La roccia e l’acqua

Qualche giorno fa abbiamo detto è un vero peccato trascurare il dono di poter guarire gli altri, scacciare i demoni, purificare i lebbrosi, nel nome di Gesù come lui ci ha comandato di fare. Eppure questa pagina di vangelo ci dice che anche se dovessimo compiere questi prodigi nel suo nome a lui non basterebbe per riconoscerci come suoi autentici discepoli. Allontanare il male nel nome di Gesù non significa essere in comunione con lui. È la prova che non sono i nostri meriti o la nostra santità ma è il suo nome ad agire, anche quando a pronunciarlo è qualcuno che non è un autentico discepolo. Non basta quindi dire Signore Signore per essere discepoli del Signore. Occorre ascoltare e mettere in pratica i suoi insegnamenti, stabilirsi sulla roccia della parola per essere abitazione salda e non pericolosa, per dare ospitalità permanente ai tanti che vagano senza una fissa dimora, senza una speranza.

Mt 7,21-29 Gesù disse ai suoi discepoli:
«Non chiunque mi dice: “Signore, Signore”, entrerà nel regno dei cieli, ma colui che fa la volontà del Padre mio che è nei cieli. In quel giorno molti mi diranno: “Signore, Signore, non abbiamo forse profetato nel tuo nome? E nel tuo nome non abbiamo forse scacciato demòni? E nel tuo nome non abbiamo forse compiuto molti prodigi?”. Ma allora io dichiarerò loro: “Non vi ho mai conosciuti. Allontanatevi da me, voi che operate l’iniquità!”.

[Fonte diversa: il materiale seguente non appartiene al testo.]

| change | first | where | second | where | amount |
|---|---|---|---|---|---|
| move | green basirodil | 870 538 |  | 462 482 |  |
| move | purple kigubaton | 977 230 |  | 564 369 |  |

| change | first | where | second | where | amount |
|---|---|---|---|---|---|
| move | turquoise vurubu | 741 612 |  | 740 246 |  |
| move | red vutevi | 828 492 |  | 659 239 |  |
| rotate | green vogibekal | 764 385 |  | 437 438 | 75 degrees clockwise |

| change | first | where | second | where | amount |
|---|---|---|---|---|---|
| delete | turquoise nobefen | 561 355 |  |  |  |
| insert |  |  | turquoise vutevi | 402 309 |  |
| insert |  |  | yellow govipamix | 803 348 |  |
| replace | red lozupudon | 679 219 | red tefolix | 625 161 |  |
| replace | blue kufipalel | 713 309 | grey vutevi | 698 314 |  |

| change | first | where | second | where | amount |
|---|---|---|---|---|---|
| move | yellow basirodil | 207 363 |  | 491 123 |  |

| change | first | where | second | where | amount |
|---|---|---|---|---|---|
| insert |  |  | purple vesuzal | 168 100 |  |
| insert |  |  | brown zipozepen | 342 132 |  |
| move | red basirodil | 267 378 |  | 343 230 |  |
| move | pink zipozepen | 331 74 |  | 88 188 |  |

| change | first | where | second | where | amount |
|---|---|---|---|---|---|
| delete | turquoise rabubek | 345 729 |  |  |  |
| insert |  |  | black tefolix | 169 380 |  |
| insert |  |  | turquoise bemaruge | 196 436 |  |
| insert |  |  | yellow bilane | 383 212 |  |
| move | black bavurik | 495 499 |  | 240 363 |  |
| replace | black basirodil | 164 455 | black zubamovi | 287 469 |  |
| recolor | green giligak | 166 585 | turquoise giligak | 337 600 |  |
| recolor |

Perciò chiunque ascolta queste mie parole e le mette in pratica, sarà simile a un uomo saggio, che ha costruito la sua casa sulla roccia. Cadde la pioggia, strariparono i fiumi, soffiarono i venti e si abbatterono su quella casa, ma essa non cadde, perché era fondata sulla roccia. Chiunque ascolta queste mie parole e non le mette in pratica, sarà simile a un uomo stolto, che ha costruito la sua casa sulla sabbia. Cadde la pioggia, strariparono i fiumi, soffiarono i venti e si abbatterono su quella casa, ed essa cadde e la sua rovina fu grande».
Quando Gesù ebbe terminato questi discorsi, le folle erano stupite del suo insegnamento: egli infatti insegnava loro come uno che ha autorità, e non come i loro scribi.